The map receives a function that is applied to each element, and the return of that function builds all new elements mapped.
The function map that indicated could have been written like this (without Arrow Functions):
var materials = ['Hydrogen', 'Helium', 'Lithium', 'Beryllium'];
console.log(
materials.map(function (material){
return material.length;
})
);
Thus it is perhaps clearer than the map will pick up on each material and in place of that material put another element that will be the return of the past function, in this case the .length of material.
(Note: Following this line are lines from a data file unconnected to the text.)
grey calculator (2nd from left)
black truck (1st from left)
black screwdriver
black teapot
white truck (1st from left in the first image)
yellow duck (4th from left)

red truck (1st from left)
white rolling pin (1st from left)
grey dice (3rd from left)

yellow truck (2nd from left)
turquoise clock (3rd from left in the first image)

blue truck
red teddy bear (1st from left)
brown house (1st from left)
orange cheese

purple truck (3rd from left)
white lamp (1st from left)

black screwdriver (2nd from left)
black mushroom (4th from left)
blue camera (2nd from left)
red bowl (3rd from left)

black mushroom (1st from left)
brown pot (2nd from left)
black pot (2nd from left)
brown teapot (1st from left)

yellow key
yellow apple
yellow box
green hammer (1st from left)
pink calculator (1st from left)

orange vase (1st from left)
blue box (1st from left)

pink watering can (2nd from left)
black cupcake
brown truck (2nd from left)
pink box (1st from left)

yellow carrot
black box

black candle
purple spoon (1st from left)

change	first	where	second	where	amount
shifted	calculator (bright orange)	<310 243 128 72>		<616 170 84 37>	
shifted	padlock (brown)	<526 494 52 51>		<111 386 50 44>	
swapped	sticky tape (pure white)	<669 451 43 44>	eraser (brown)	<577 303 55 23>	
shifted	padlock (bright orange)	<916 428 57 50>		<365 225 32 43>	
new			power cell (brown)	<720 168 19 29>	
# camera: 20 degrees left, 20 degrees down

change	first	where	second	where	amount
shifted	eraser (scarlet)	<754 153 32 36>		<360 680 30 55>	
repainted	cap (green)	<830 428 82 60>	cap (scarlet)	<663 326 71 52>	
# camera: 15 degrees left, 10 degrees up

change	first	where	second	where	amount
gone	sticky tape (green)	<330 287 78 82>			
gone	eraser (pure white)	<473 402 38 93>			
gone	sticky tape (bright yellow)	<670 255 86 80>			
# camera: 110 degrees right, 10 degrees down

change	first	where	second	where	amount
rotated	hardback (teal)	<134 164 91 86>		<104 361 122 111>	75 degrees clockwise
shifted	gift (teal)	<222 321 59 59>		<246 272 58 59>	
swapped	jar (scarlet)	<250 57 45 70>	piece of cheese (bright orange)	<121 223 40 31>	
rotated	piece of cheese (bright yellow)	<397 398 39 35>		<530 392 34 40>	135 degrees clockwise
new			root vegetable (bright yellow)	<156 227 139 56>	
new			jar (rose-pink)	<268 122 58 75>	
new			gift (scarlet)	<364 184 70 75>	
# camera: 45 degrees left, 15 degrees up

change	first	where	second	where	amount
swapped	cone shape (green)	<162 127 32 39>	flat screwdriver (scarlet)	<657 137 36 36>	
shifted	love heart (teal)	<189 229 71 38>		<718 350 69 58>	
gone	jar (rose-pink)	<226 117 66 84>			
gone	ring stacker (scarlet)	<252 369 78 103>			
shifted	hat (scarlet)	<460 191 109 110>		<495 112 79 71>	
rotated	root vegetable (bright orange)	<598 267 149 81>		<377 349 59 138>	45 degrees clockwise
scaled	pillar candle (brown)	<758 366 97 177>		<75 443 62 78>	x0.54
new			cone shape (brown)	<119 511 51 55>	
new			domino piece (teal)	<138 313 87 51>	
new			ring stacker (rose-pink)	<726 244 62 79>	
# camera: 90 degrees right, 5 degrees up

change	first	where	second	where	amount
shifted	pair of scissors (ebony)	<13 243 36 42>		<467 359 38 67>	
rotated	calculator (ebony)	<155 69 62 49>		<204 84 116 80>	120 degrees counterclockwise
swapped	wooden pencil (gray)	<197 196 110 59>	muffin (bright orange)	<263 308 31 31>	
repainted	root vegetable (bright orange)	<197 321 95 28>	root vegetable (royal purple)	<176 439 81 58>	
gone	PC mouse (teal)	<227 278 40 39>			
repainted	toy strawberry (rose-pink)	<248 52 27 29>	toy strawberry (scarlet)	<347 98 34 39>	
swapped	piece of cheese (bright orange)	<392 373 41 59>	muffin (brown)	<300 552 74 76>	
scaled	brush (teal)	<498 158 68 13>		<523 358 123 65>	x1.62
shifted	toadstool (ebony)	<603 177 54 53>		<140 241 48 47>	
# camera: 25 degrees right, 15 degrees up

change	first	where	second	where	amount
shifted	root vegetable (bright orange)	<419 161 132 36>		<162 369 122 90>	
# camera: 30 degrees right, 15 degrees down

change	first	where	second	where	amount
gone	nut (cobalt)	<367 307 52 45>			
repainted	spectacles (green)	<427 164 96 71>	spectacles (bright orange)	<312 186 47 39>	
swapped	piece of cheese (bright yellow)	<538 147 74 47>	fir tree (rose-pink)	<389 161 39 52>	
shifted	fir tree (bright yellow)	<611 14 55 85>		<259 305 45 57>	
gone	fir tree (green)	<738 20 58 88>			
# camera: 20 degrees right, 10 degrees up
Each being material one string the .length will give the amount of characters each has.
Note that I am abusing a little Portuguese to make it easy to understand, because the map does not change the original array. Only returns a new one with the mapping of each element.
It could however map to anything else it intended, such as mapping each material to everything in uppercase:
var materials = ['Hydrogen', 'Helium', 'Lithium', 'Beryllium'];
console.log(
materials.map(function (material){
return material.toUpperCase();
})
);
Even using Arrow Functions could have the return:
var materials = ['Hydrogen', 'Helium', 'Lithium', 'Beryllium'];
console.log(
materials.map(material => {
return material.length;
})
);
But how the return is implied when there is no {} ends up being written this way that is simpler and straightforward.
As last note be careful when you write length that in your case has a spelling error (wrote lenght) which is very common to happen.